Although there are many reasons that might justify a corrective pullback in global equity markets, concerns over the Chinese economic outlook seems among the more flimsy. To my mind the Chinese economy is still enjoying an orderly economic slowdown and global market reactions to developments in Chinese financial markets are a gross over reaction.
As regards to China’s share market, what goes up too far too fast usually must suffer a cleansing pullback. Anyone who’s looked at China’s mainland share market over the past decade or so much be aware that 1) it is highly volatile and largely driven by the whims of less sophisticated mum and dad investors and 2) its performance bears little relationship to that of the economy.
What we’ve had is a mini-bubble in Chinese shares through last year which is now in the throes of a correction. As in the United States, the Chinese authorities thought the imposition of “circuit breakers” might reduce the risk of untoward equity market volatility. But at least in China’s case, these circuit breakers have arguably only added to fear and uncertainty, in part because the levels of intra-day share prices declines permitted before the market was temporarily closed were set too narrowly given the underlying volatility in the market.
For foreign investors, the shenanigans that followed with Chinese stock prices was messy and discomforting, especially given Chinese policy makers had up until recently developed a good reputation for being able to manage their economy.
But again, we should not forget the performance of Chinese shares usually bears little relationship to the performance of the economy and the overheated market needs to correct no matter what the authorities do. For what it’s worth, Chinese policy makers – for now at least –have given up trying to limit intra-day share price volatility by abandoning their circuit breakers. Chinese shares, meanwhile, seem to be finding their own feet. It does not mean prices won’t fall further – they probably will – but it at least won’t be associated with ham fisted meddling by bureaucrats.
China’s moves to devalue the Yuan against the US dollar has led to further confusion. Again the damage to global investor sentiment has not been helped by less than transparent communication from Chinese regulators as to what they are up to.
China maintains a managed peg for the Yuan to the US dollar. The Yuan is allowed to trade within a permissible daily band against the US dollar, and market forces that would otherwise push the Yuan beyond these bands is – in theory at least – met by official intervention to keep Yuan movements contained. In deciding what US dollar level to target, China made an important decision late last year to manage the Yuan with reference to a “Yuan index” against 13 currencies, including the Euro, Japanese Yen and even the Australian dollar.

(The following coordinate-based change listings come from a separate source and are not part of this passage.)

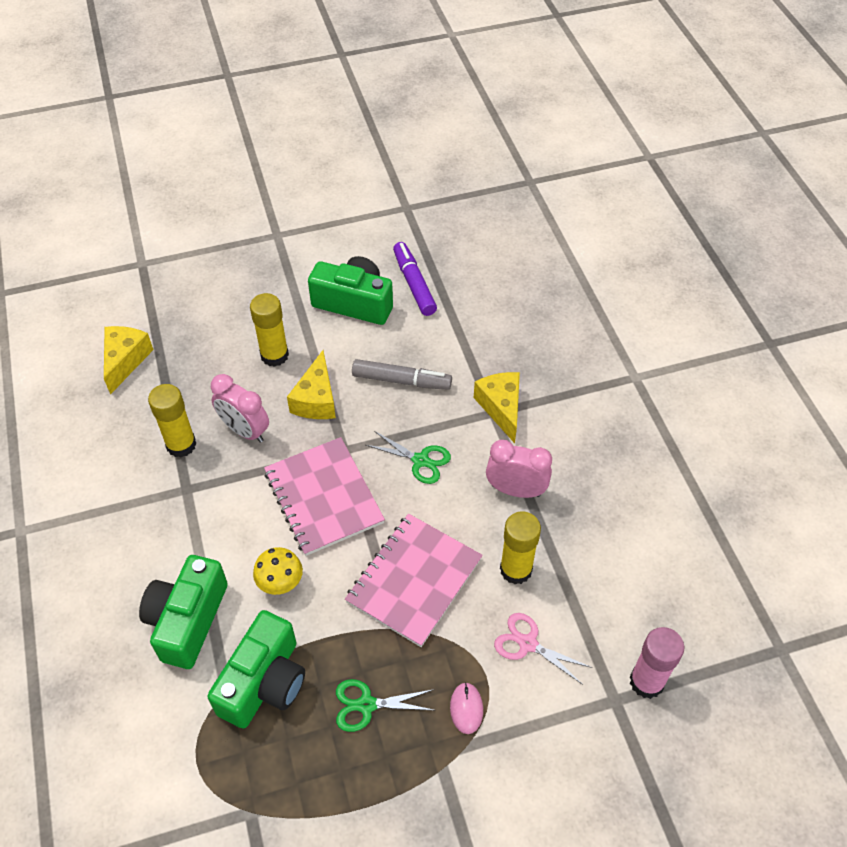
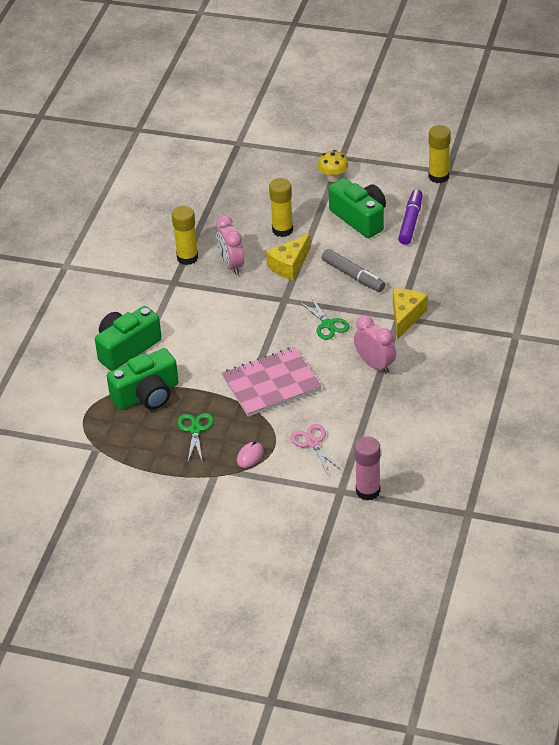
camera: 35 degrees right, 10 degrees down
(125, 361) = (187, 198): yellow cheese -> none
(280, 583) = (192, 352): yellow mushroom -> yellow mushroom (333, 177)
(324, 497) = (251, 320): pink notebook -> none
(366, 705) = (195, 430): green scissors -> green scissors turned 60 degrees clockwise
(516, 569) = (338, 404): yellow glue stick -> yellow glue stick (438, 176)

Even without this Yuan index, the effect of China’s exchange rate system is that broad based gains in the US dollar across global currency markets would imply strength in the Chinese exchange rate against cross-currencies if it maintained its peg to the US dollar. To limit such appreciation when the US dollar is rising, the Chinese have recently decided to devalue against the US dollar – which is effectively mirroring the policy of revaluation in earlier years when the US dollar was falling.
Some analysts have interpreted this as China seeking to devalue their currency as a desperate attempt to sustain economic growth in an otherwise weak economy. But it’s really all about maintaining some semblance of overall exchange rate control and stability when the world’s leading currency is trending up. Indeed, China claims it will seek to keep the overall Yuan index reasonably stable this year, which if so would argue against the idea it’s about to embark on a process of competitive devaluation.
Indeed, given strength in the US dollar, market pressures of late have been such that the Yuan would have fallen a lot further against the greenback were if not for official intervention to hold it up – through the sale of foreign exchange reserves for the local currency. So China has in fact being trying to hold the Yuan up, rather than pushing it down!
All that aside, there is cause for investors to be nervous over the short-to-medium global equity market outlook. For starters, history shows that Wall Street usually suffers at least several months of weak performance when the Federal Reserve embarks on a tightening cycle – and the latest cycle seems to be no exception. What’s more, US share prices have run ahead of earnings in recent months, leaving price to earnings valuations somewhat stretched and in need of a cleansing correction in any case.
More ominously, it’s been apparent for several months that the breadth of US share prices gains has been narrowing to become highly depending on a handful of high tech darlings such as FaceBook, Amazon, Netflix and Google.
With US profit margins still at record highs, to my mind the biggest risk for the 7-year global bull market is a levelling out and eventual decline in US corporate earnings performance. Unlike the wobbles in the Chinese share market, a decline in US corporate earnings is highly correlated to multi-year bull and bear runs for US stocks – and global equities more broadly.